Better Results: The Benefits of STATROS

Since the beginning of 2005, social services administration in North Rhine-Westphalia has had a high-performance management information system. All information and statistics are imported into the data warehouse monthly and quarterly. From the data warehouse, key figures relevant to control are transferred to SAP Balanced Scorecard. They are mapped in terms of goals reached and supervision required, and then they are formatted graphically. The possibility of transmission errors has been eliminated. The result is a complete, always up-to-date overview of all the social-political and administrative data in one place – data that is available to all managers.
The STRATOS project has removed the time-consuming need for controllers in district government and social services offices to capture, combine, transmit, and format key figures relevant to supervision. That feature alone has reduced administrative personnel and transaction costs significantly. At the same time, data evaluation, analyses, reviews, and agreements on goals have reached a new level of quality. Departments in district government and social services offices can be managed optimally because the vision and the strategy of upper management are mapped transparently and can be implemented. Benchmarking in the social services offices has also been noticeably increased because STRATOS lets each office see the results of the other 10 offices in real time.
Customer service is another important consideration. The availability of up-to-date information on site clearly supports uniform application of the law throughout North Rhine-Westphalia. Results and decisions can be displayed transparently and in context. But the key figures also offer support for internal processes. Meetings to set goals can now use more targeted visualizations of training programs, so they can be planned with a better structure.

After just six months of use, the data confirms in black and white what was based on gut feelings before the STRATOS pilot project. It has become clear that the social services offices that perform better also have better key figures for quality.

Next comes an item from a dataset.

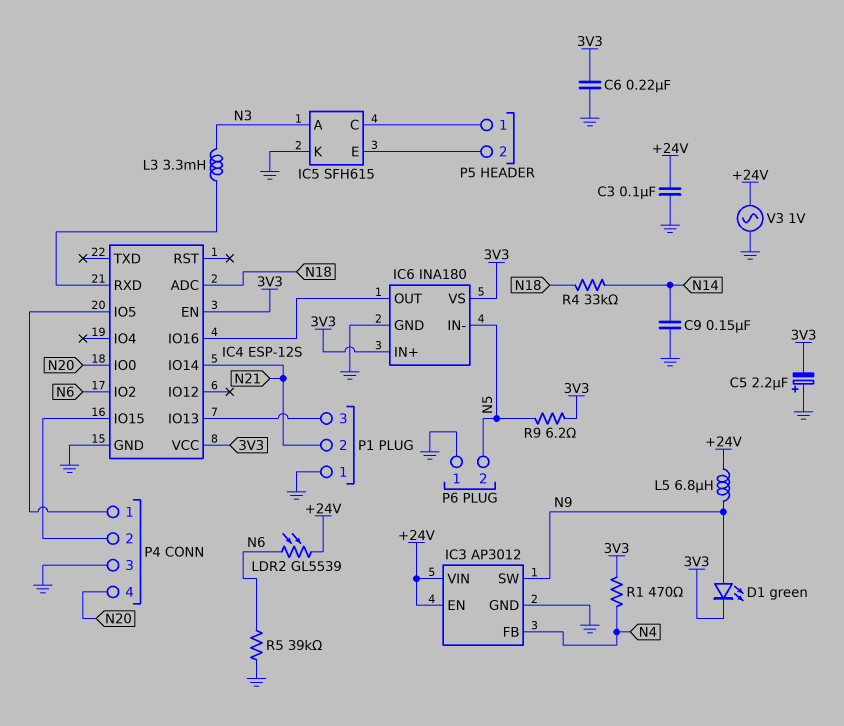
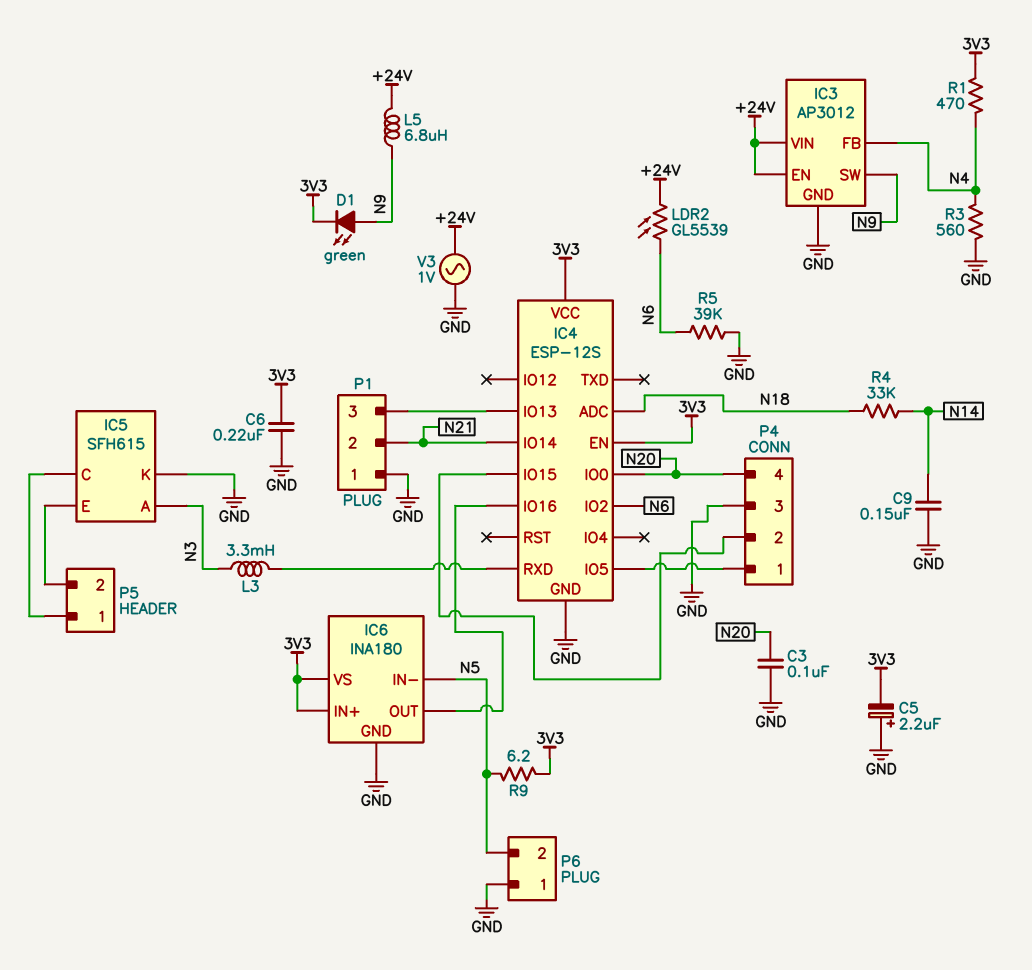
C3: 100nF (+24V, GND) -> 100nF (GND, N20)
R3: none -> 560 (GND, N4)

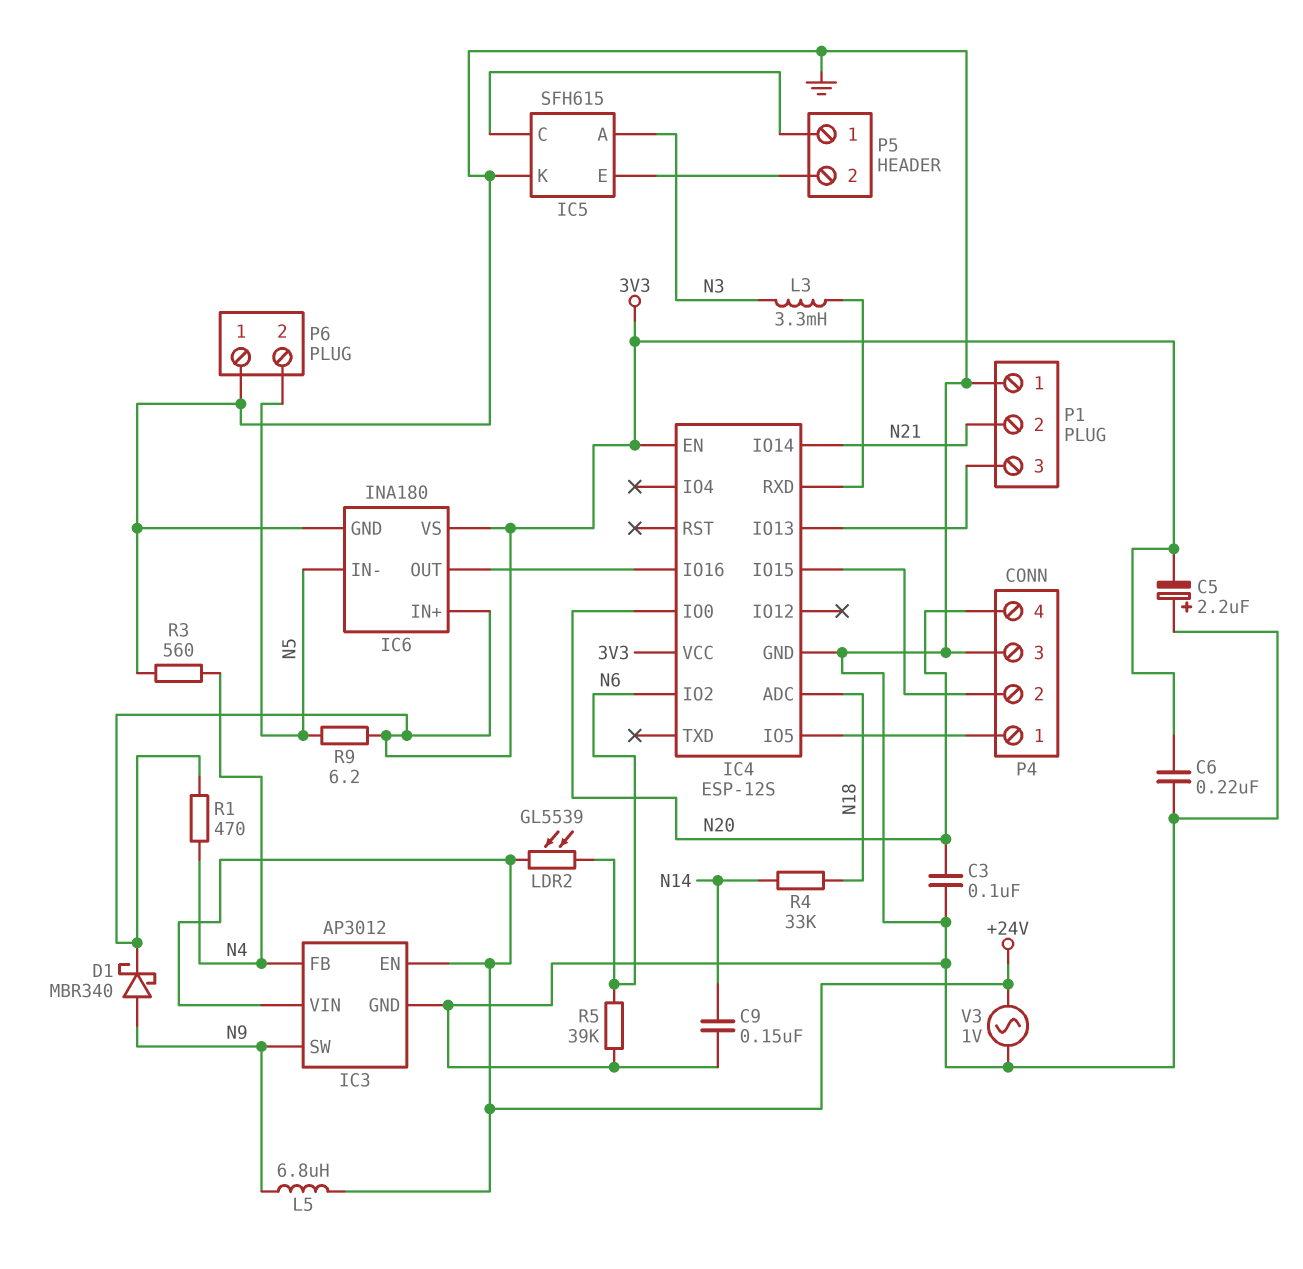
D1: LED green (A N9, K 3V3) -> schottky MBR340 (A N9, K 3V3)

If the results continue in this direction, they will remove the old idea that the quality suffers when productivity increases in social service agencies.
The key figures from SAP BW have also forced new ways of thinking in other areas. Comparisons of time series have now shown that the shorter throughput times demanded by controlling do not lead to a higher error rate. And STRATOS has also shown that holding several meetings to review a situation does not lower productivity. In fact, it shows that social services offices that communicate more often and better with regular reviews are also more productive.
Overall, the STRATOS project with SAP has given social services administration in North Rhein-Westphalia several internal advantages. It also contributes to a better external image – all to the benefit of its citizens.